Número de mulheres suspeitas de incêndios florestais detidas este ano pode atingir recorde histórico

O número de mulheres detidas pela Polícia Judiciária (PJ) por suspeita de fogo posto desde o início de 2025 poderá vir a ser o mais elevado de sempre. Até ao momento, foram identificadas cerca de 85 pessoas por crimes de incêndio florestal, das quais 14 são do sexo feminino, representando aproximadamente 15% do total.

Executive Digest
Outubro 2, 2025
15:26

O número de mulheres detidas pela Polícia Judiciária (PJ) por suspeita de fogo posto desde o início de 2025 poderá vir a ser o mais elevado de sempre. Até ao momento, foram identificadas cerca de 85 pessoas por crimes de incêndio florestal, das quais 14 são do sexo feminino, representando aproximadamente 15% do total. No mesmo período do ano passado, tinham sido detidas apenas nove mulheres.

De acordo com o Público, os números estão a ser acompanhados com atenção pela PJ, que reconhece a tendência crescente. “É um número interessante”, afirmou Avelino Lima, responsável pelo Grupo de Acompanhamento Permanente e Apoio para os incêndios florestais da Polícia Judiciária, sublinhando, no entanto, que ainda não é possível confirmar se se trata do valor mais elevado de sempre. O responsável destacou ainda casos particularmente invulgares, como a detenção de duas mulheres de 81 anos, ambas reincidentes.

Uma das idosas é suspeita de ter ateado cinco incêndios florestais na localidade de Outeiro, concelho de Paredes, entre 26 de junho e 7 de agosto. De acordo com comunicado da PJ, “os incêndios tiveram lugar sempre na mesma área de acesso, em períodos horários próximos e em datas distintas, sendo certo que pelo menos em duas das situações foram criados vários focos de incêndio de forma sequencial, aparentemente para maximizar o efeito do fogo”. O mesmo documento refere que os fogos colocaram em perigo uma vasta mancha florestal e diversas residências, destruindo cerca de 20 hectares, embora não tenham tido consequências mais graves devido à rápida deteção e ao combate eficaz.

Já a segunda octogenária é suspeita de vários focos de incêndio em Revezes, freguesia do Ameixial, concelho de Loulé, registados desde março.
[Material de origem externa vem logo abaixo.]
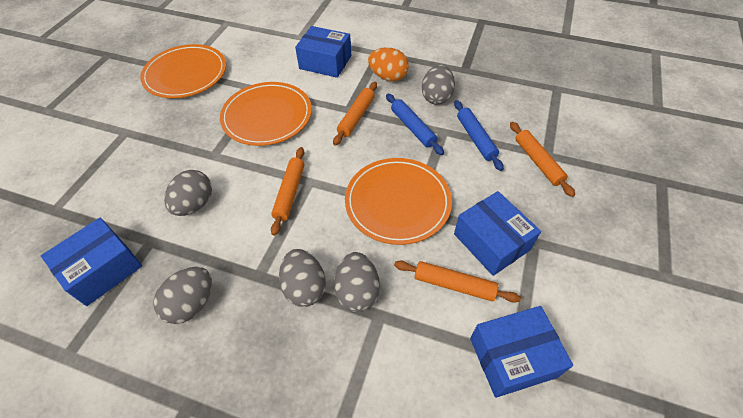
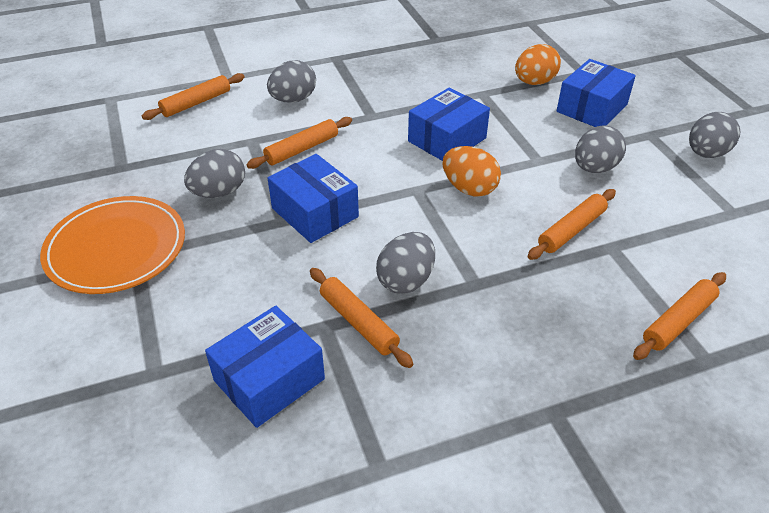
blue rolling pin: 2 -> 0
orange egg: 1 -> 2
orange plate: 3 -> 1
orange rolling pin: 4 -> 5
No dia 13 de setembro, quando as temperaturas atingiram 38 graus, terá ateado um incêndio florestal na mesma zona, justificando a prática criminosa como uma forma de lidar com problemas domésticos.

O aumento de mulheres detidas por fogo posto será um dos temas centrais de uma conferência organizada pela PJ a 9 de outubro, em Coimbra, sob o lema “Incêndios florestais, conhecer para combater”. Entre os participantes estará Cristina Soeiro, psicóloga e especialista em perfis criminais, que há vários anos estuda comportamentos incendiários e já analisou uma amostra de quase 800 casos.

Em 2014, Cristina Soeiro publicou um estudo sobre diferenças de género no comportamento de incendiários, concluindo que fatores como problemas familiares, relações amorosas e depressão eram determinantes no caso das mulheres. Segundo Avelino Lima, mais de uma década depois, novos fatores juntaram-se a este perfil, nomeadamente o elevado consumo de álcool e a falta de inserção social.

Em 2019, um mestrado em psicologia forense e criminal orientado por Cristina Soeiro e realizado por Tânia Querido analisou 74 incêndios cometidos por mulheres. O estudo concluiu que “a maioria relata ter doença mental e/ou consumos de álcool ou outras substâncias”. Verificou-se ainda que quase metade das incendiárias eram casadas, mas encontravam-se desempregadas ou reformadas, e 23% eram domésticas, enfrentando claras dificuldades de integração social.

Quanto ao método utilizado, as mulheres incendiárias recorrem sobretudo à chama direta, com fósforos ou isqueiros, mas também a acelerantes como álcool e gasolina. A maioria abandonava o local após o fogo, embora 12% regressassem quando chegavam os bombeiros, para participar no combate às chamas.

Um dos estudos citados indica ainda que as motivações mais frequentes são doença mental (28,4%), necessidade de atenção (24,3%), raiva (23%), aborrecimento (21,6%), vingança (16,2%), consumo de substâncias (12%) e prazer (5,4%).

A mais recente detenção ocorreu em Figueira de Castelo Rodrigo, onde uma mulher de 56 anos foi acusada de atear seis incêndios entre agosto e setembro. Segundo as autoridades, os fogos foram provocados sempre em dias de risco máximo de incêndio e por motivos considerados fúteis.